Question

How do you factor ${{x}^{3}}-4{{x}^{2}}-11x+30$ ?

Answer 1

Hint: For this expression, we put different values, generally whole numbers one by one of $x$ by hit and trial method in the expression and check which value of $x$ makes the expression equal to zero. We can then say that that value is the root and the corresponding $x-\left( value \right)$ will be the factor. Dividing the expression by this factor gives another expression, which can also be factorised in this way.
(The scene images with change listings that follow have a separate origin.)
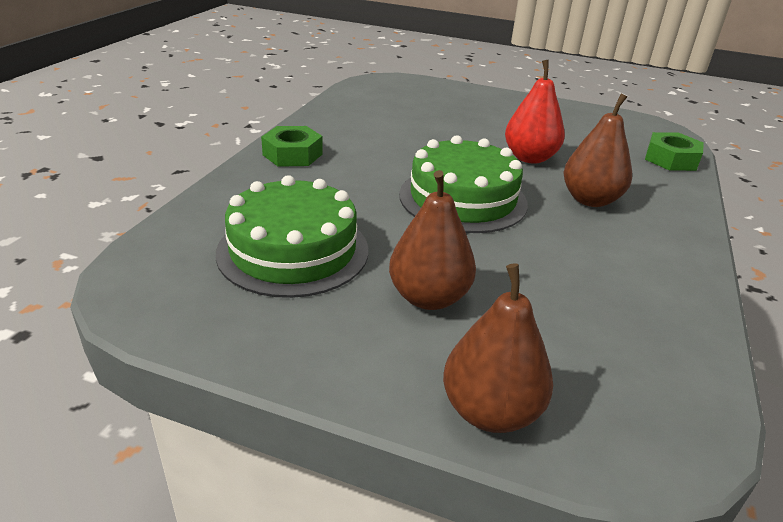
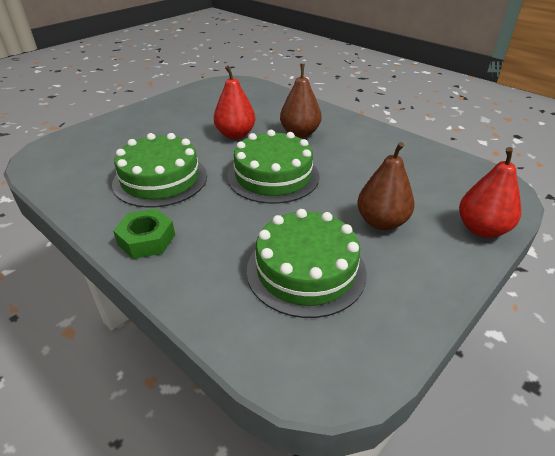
camera: 65 degrees left, 5 degrees up
(394, 138) = (160, 179): none -> green cake
(490, 411) = (481, 229): brown pear -> red pear
(671, 159) = (269, 93): green nut -> none

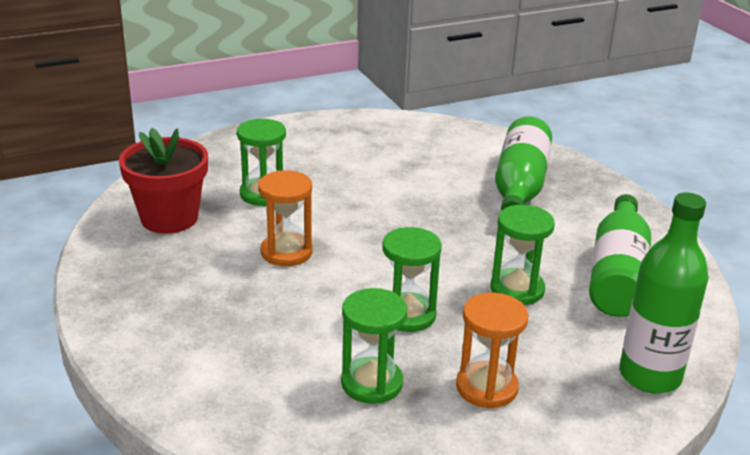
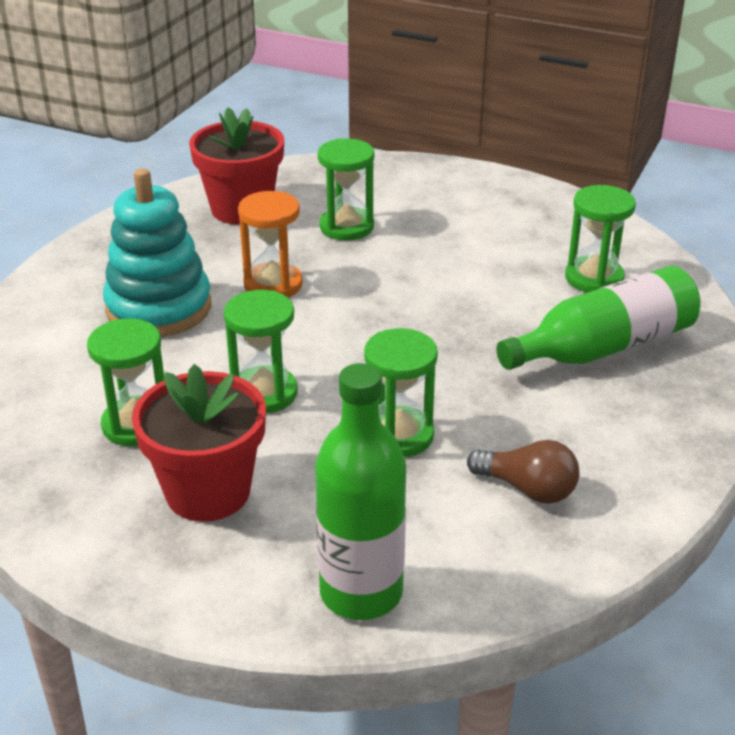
camera: 50 degrees right, 5 degrees up
(240, 309) = (159, 308): none -> turquoise stacking toy
(450, 153) = (594, 278): none -> green hourglass
(486, 387) = (208, 492): orange hourglass -> red flower pot
(617, 274) = (528, 489): green bottle -> brown light bulb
Complete step by step solution:The given expression is,
${{x}^{3}}-4{{x}^{2}}-11x+30$
We now put some whole numbers one by one in the above expression and see if the expression evaluates to zero or not. If the expression evaluates to zero, then that value of $x$ is the root of the expression and if it does not evaluate to zero, then it Is not a root. Let us put $x=0$ first. Doing so, the expression becomes,
$\begin{align}
  & \Rightarrow {{0}^{3}}-4{{\left( 0 \right)}^{2}}-11\left( 0 \right)+30 \\
 & \Rightarrow 30 \\
\end{align}$
Thus, $x=0$ does not satisfy the expression. So, we now put $x=1$ . Doing so, the expression becomes,
$\begin{align}
  & \Rightarrow {{1}^{3}}-4{{\left( 1 \right)}^{2}}-11\left( 1 \right)+30 \\
 & \Rightarrow 16 \\
\end{align}$
Thus, $x=1$ does not satisfy the expression. So, we now put $x=2$ . Doing so, the expression becomes,
$\begin{align}
  & \Rightarrow {{2}^{3}}-4{{\left( 2 \right)}^{2}}-11\left( 2 \right)+30 \\
 & \Rightarrow 0 \\
\end{align}$
This means that $x=2$ is a root of the expression or that $x-2$ is a factor of it. We now divide ${{x}^{3}}-4{{x}^{2}}-11x+30$ by $x-2$ . We get ${{x}^{2}}-2x-15$ as quotient. This means,
${{x}^{3}}-4{{x}^{2}}-11x+30=\left( x-2 \right)\left( {{x}^{2}}-2x-15 \right)$
We now factorise ${{x}^{2}}-2x-15$ . If we put $x=-3$ in this expression, we get,
$\Rightarrow {{\left( -3 \right)}^{2}}-2\left( -3 \right)-15=0$
This means that $x=-3$ is a root of the expression ${{x}^{2}}-3x-10$ or that $x+3$ is a factor of ${{x}^{2}}-2x-15$ . Dividing ${{x}^{2}}-2x-15$ by $x+3$ , we get, $x-5$ as a quotient . Thus, ${{x}^{2}}-2x-15$ can be written as,
$\Rightarrow {{x}^{2}}-2x-15=\left( x+3 \right)\left( x-5 \right)$
Thus, summing up every expression we get, we can write that,
$\Rightarrow {{x}^{3}}-4{{x}^{2}}-11x+30=\left( x-2 \right)\left( x+3 \right)\left( x-5 \right)$
Therefore we can conclude that the given expression can be factorised as $\left( x-2 \right)\left( x+3 \right)\left( x-5 \right)$ .

Note: We can see that the given expression is quite big. So, solving it by using conventional means of factorisation may prove time taking and at the end, we may even be not able to factorise it. So, this method is the best for these problems. But, sometimes the vanishing factor method may also take time. For those situations, we use the graphical approach. We plot the respective graph of the expression and see where it cuts the $x-axis$ . Those values will be the roots and $x$ minus those values will be the factors.